Job Description
We are seeking a highly skilled OT Cybersecurity Architect / SOC Security Expert to support industrial and critical infrastructure customers worldwide. This role blends Operational Technology (OT) cybersecurity architecture, SOC Level-2 incident response, and customer consulting, helping organizations secure industrial environments such as SCADA, PLC, and control networks. The ideal candidate brings strong hands-on experience across SIEM, SOAR, ICS security, and industrial networking, and thrives in both operational SOC environments and project-based customer engagements.
Responsibilities
Key Responsibilities
- Design, implement, and support OT/ICS cybersecurity solutions for industrial control systems (SCADA, PLCs, HMIs, RTUs, control servers).
- Monitor and analyze security events using SIEM platforms; investigate alerts and determine true vs false positives.
- Act as a Level-2 SOC escalation point and collaborate with Incident Response teams.
- Perform threat hunting, malware analysis, forensic support, and root cause analysis.
- Develop and tune SOAR playbooks, automate response workflows, and integrate tools using scripting (Python preferred).
- Provide on-site and remote cybersecurity consulting including troubleshooting, network design, risk assessments, and implementations.
- Develop clear, business-friendly remediation recommendations for customers.

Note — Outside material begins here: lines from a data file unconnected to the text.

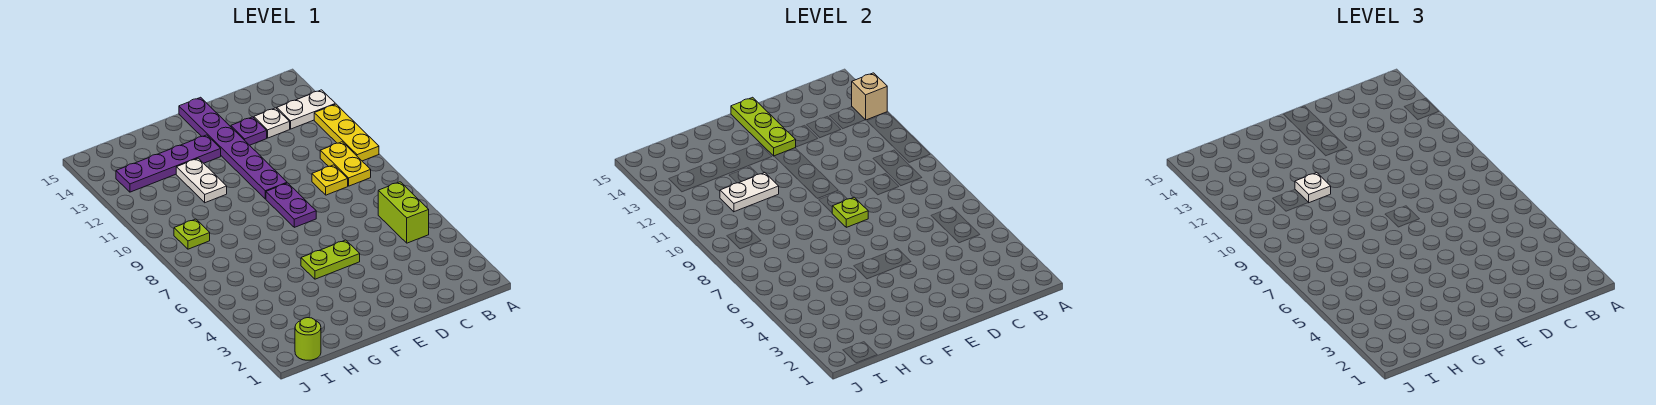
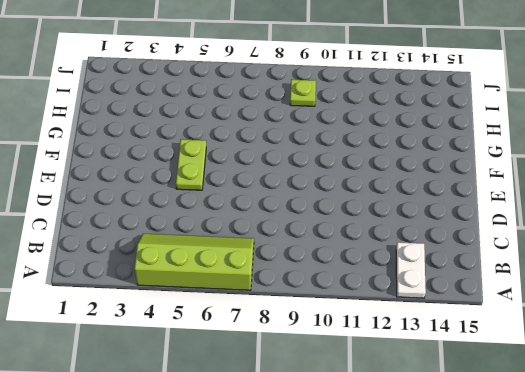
lime slope A4:B7 level 1 top A -> lime brick B5:B6 level 1
none -> yellow plate A10:A12 level 1
none -> yellow plate B9:B10 level 1
none -> yellow plate C9 level 1

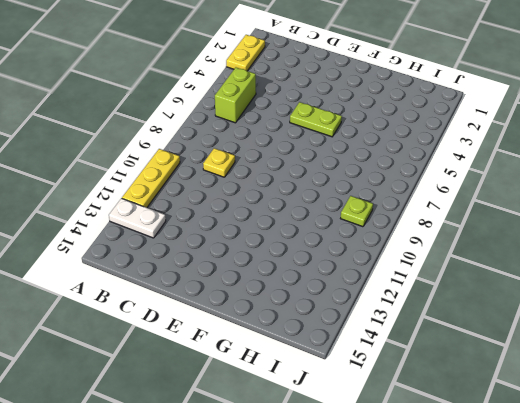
yellow plate A2:A3 level 1 -> yellow plate B9:B10 level 1
none -> white plate C13 level 1
none -> purple plate D13 level 1
none -> purple plate E8:E9 level 1

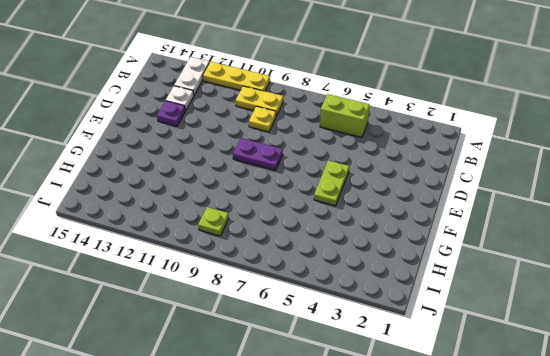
none -> purple plate E10:E15 level 1
none -> purple plate F13:I13 level 1
none -> white plate G11:G12 level 1

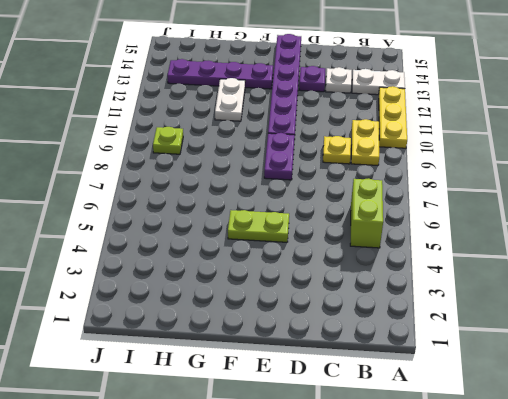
none -> lime round brick I1 level 1
none -> tan brick A13 level 2
none -> lime plate E8 level 2

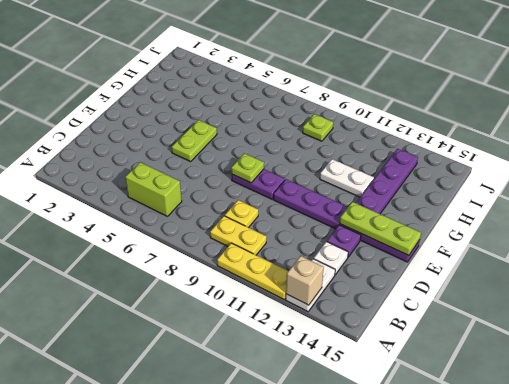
none -> lime round brick I1 level 1
none -> white plate G11:H11 level 2
none -> white plate G11 level 3

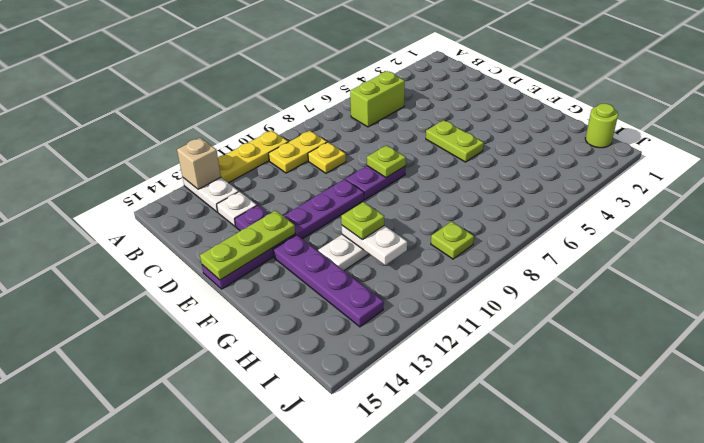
lime plate G11 level 3 -> white plate G11 level 3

- Apply and align solutions to industry standards and frameworks (IEC 62443, NIST, MITRE ATT&CK for ICS).
- Support customer engagements independently while meeting delivery, quality, and satisfaction targets.
Qualifications
Basic Qualifications
- Bachelor's degree in computer science, Information Systems, Electronics, or equivalent experience.

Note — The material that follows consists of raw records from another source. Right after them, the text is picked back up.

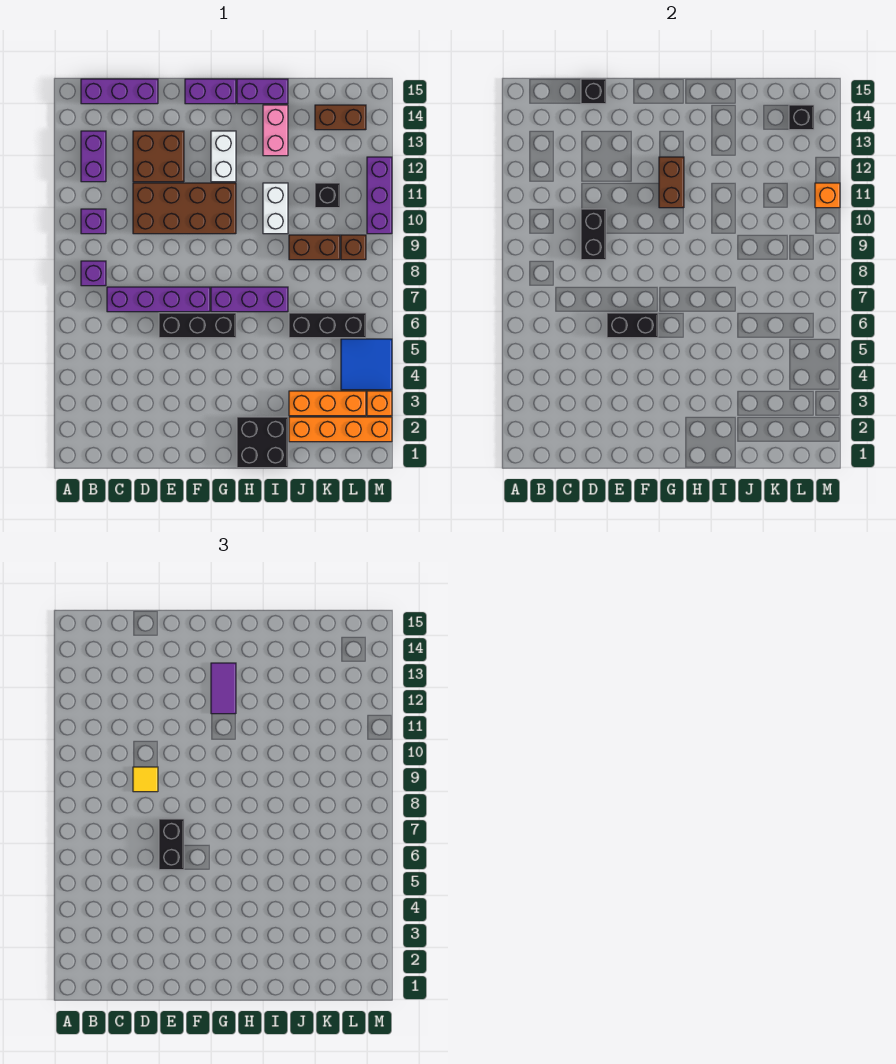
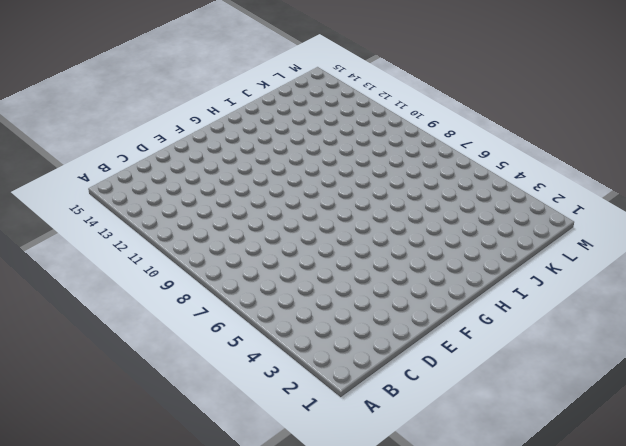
none -> purple brick B8 level 1
none -> purple brick B10 level 1
none -> purple brick B12:B13 level 1
none -> purple brick B15:D15 level 1

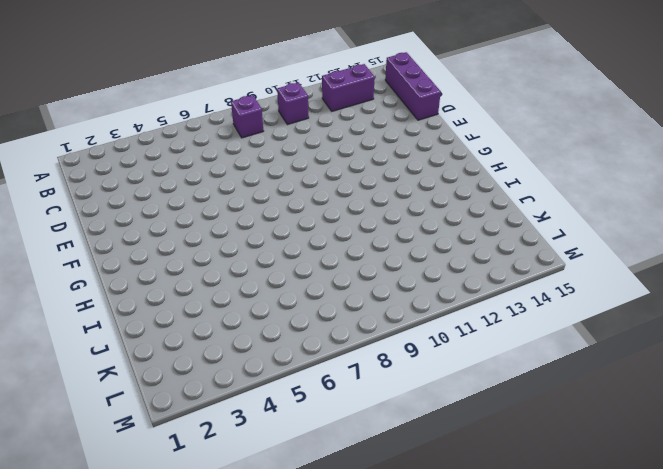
none -> purple brick C7:F7 level 1
none -> brown brick D10:G11 level 1
none -> brown brick D12:E13 level 1
none -> black brick E6:G6 level 1

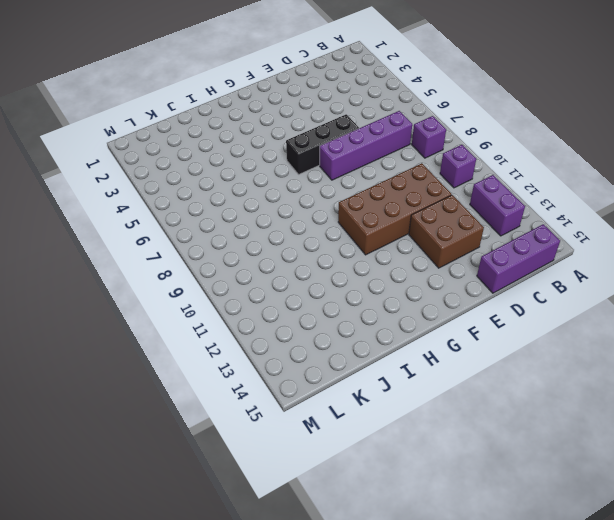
none -> purple brick F15:G15 level 1
none -> purple brick G7:I7 level 1
none -> white brick G12:G13 level 1
none -> black brick H1:I2 level 1

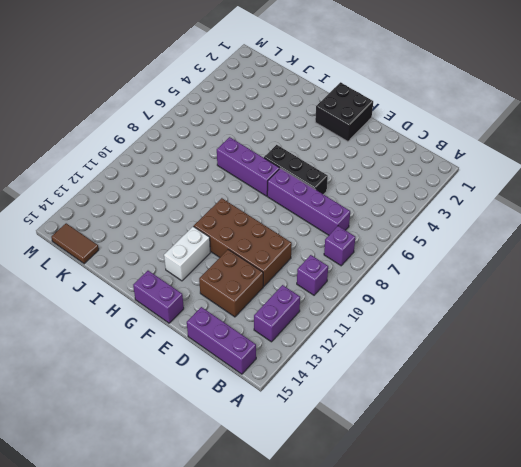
black brick F1:G2 level 1 -> black brick H1:I2 level 1
brown tile K15:L15 level 1 -> none
none -> purple brick H15:I15 level 1
none -> white brick I10:I11 level 1
none -> pink brick I13:I14 level 1
none -> orange brick J2:M2 level 1

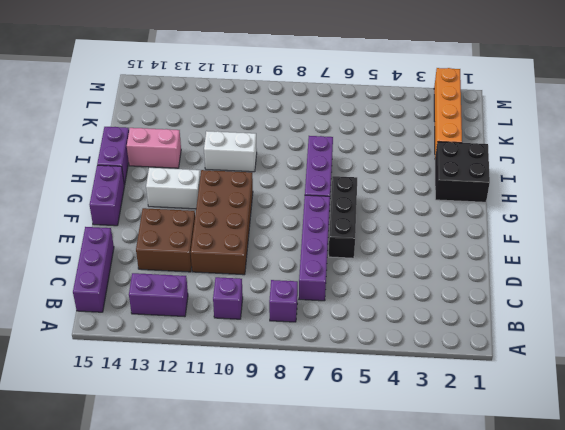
none -> orange brick J3:L3 level 1
none -> black brick J6:L6 level 1
none -> brown brick J9:K9 level 1
none -> black brick K11 level 1

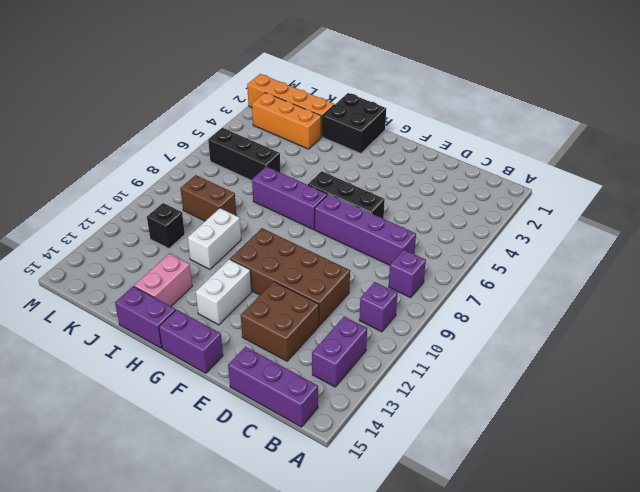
none -> brown brick K14:L14 level 1
none -> blue tile L4:M5 level 1
none -> brown brick L9 level 1
none -> orange brick M3 level 1

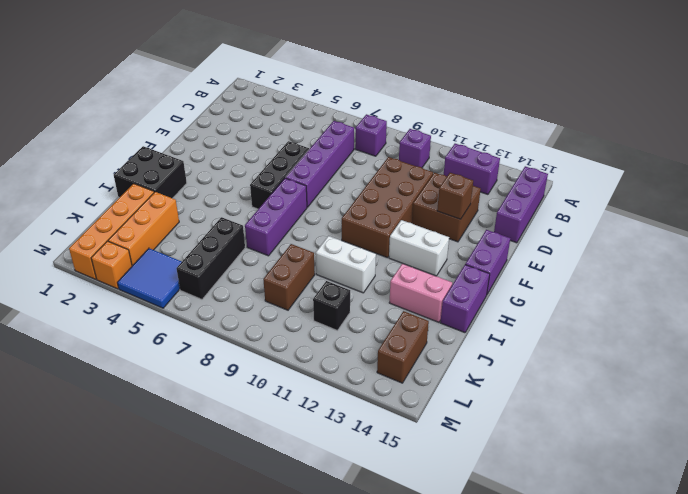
brown brick E13 level 2 -> brown brick L9 level 1
none -> purple brick M10:M12 level 1
none -> black brick D9:D10 level 2
none -> black brick D15 level 2
none -> black brick E6:F6 level 2

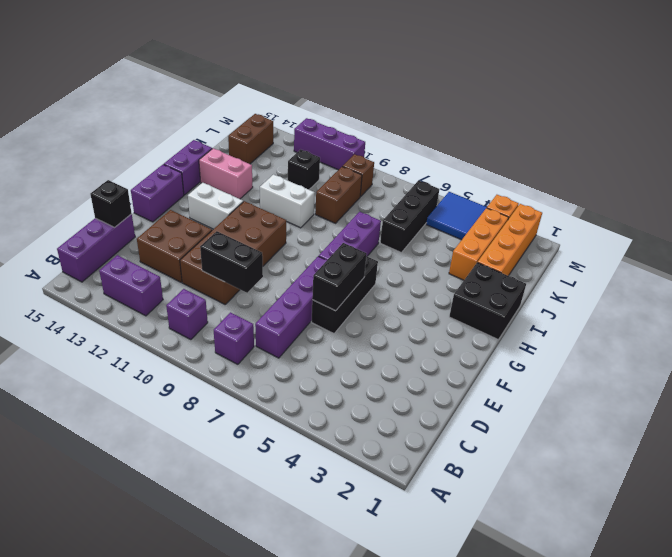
none -> brown brick G11:G12 level 2
none -> black brick L14 level 2
none -> orange brick M11 level 2
none -> yellow tile D9 level 3

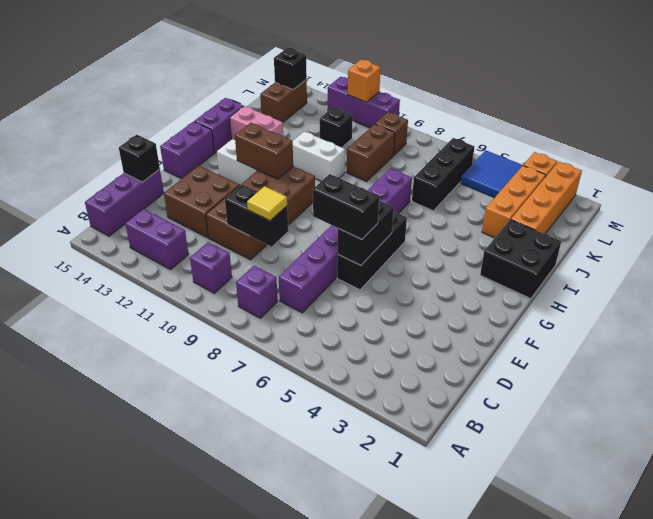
none -> purple tile G12:G13 level 3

- 3+ years of experience in cybersecurity SOC operations or security engineering.
- 5+ years of overall IT, networking, or infrastructure experience.

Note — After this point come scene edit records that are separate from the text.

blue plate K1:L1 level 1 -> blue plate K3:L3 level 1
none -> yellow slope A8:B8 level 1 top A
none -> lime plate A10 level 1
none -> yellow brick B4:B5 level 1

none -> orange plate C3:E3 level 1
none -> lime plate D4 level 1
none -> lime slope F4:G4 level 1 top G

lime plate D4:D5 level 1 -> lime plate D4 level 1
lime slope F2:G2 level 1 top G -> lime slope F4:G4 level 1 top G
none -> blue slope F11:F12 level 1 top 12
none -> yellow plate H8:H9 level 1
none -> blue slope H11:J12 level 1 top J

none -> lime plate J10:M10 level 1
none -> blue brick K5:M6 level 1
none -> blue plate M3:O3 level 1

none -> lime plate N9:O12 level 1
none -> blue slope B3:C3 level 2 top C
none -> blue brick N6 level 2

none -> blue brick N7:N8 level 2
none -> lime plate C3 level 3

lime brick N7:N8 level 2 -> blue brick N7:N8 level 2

- Hands-on experience with SIEM tools (e.g., Splunk, Chronicle).
- Experience with firewalls, IDS/IPS, endpoint security, and network security controls.
- Knowledge of OT/ICS environments and industrial protocols.
- Strong analytical, troubleshooting, and stakeholder engagement skills.
- Willingness to travel 30–65% as required.
Preferred Qualifications
- Security certifications: CCNA, Security+, GSEC, GCIH, CEH, GCFA, or equivalent.
- Knowledge of IEC 62443, ISO 27001, and MITRE ATT&CK for ICS.
- Experience working in customer-facing cybersecurity roles.
- Knowledge of industrial protocols (Modbus, DNP3, Profibus, S7comm)
About Us
Honeywell helps organizations solve the world's most complex challenges in automation, the future of aviation and energy transition. As a trusted partner, we provide actionable solutions and innovation through our Aerospace Technologies, Building Automation, Energy and Sustainability Solutions, and Industrial Automation business segments – powered by our Honeywell Forge software – that help make the world smarter, safer and more sustainable.